In a Feb. 17 media briefing at the annual meeting of the American Association for the Advancement of Science (AAAS), members of three independent research teams will jointly unveiling a new breed of energy-efficient, two-legged, powered robots with a surprisingly human gait. The studies will be published in the journal Science on Feb. 18, 2005.
Researchers from Cornell University and the Massachusetts Institute of Technology (MIT), and their colleagues from Delft University of Technology in the Netherlands, will display footage of all three bipedal robots and demonstrate the MIT biped.
"These innovations are a platform upon which others will build," says Michael Foster, NSF expert on computer and information science and engineering and one of the managers who oversaw this research. "This is the foundation for what we may see in robotic control in the future."
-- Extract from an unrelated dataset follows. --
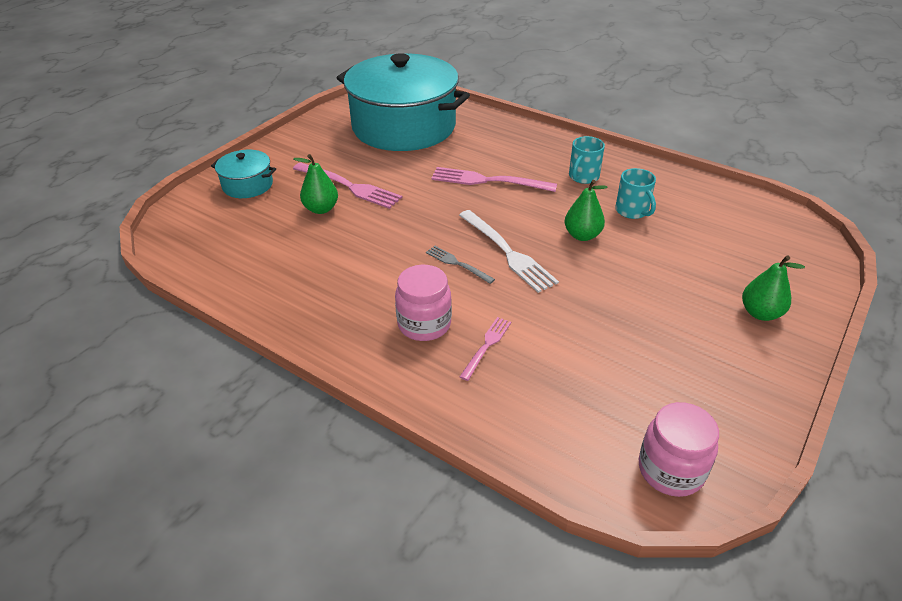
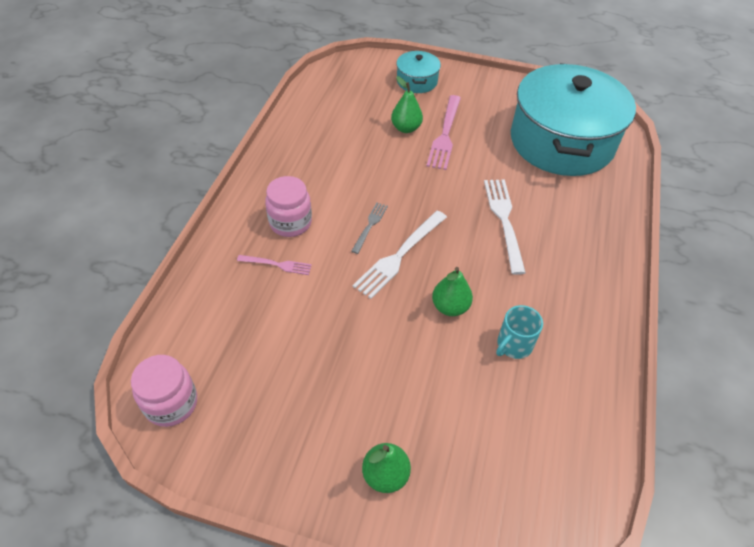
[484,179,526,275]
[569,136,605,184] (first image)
By applying concepts rooted in "passive-dynamic walkers"--devices that can walk down a shallow slope powered only by the pull of gravity--the engineers have crafted robots that, in the case of the Cornell biped, can walk on level ground yet use as little as one-half the wattage of a standard compact fluorescent bulb.
"The biped walking mechanism in robots is limited by on-board battery power," says Junku Yuh, NSF expert on intelligent systems, who also oversaw the research. "The Cornell team's passive mechanism helps greatly reduce the power requirement. Their work is very innovative."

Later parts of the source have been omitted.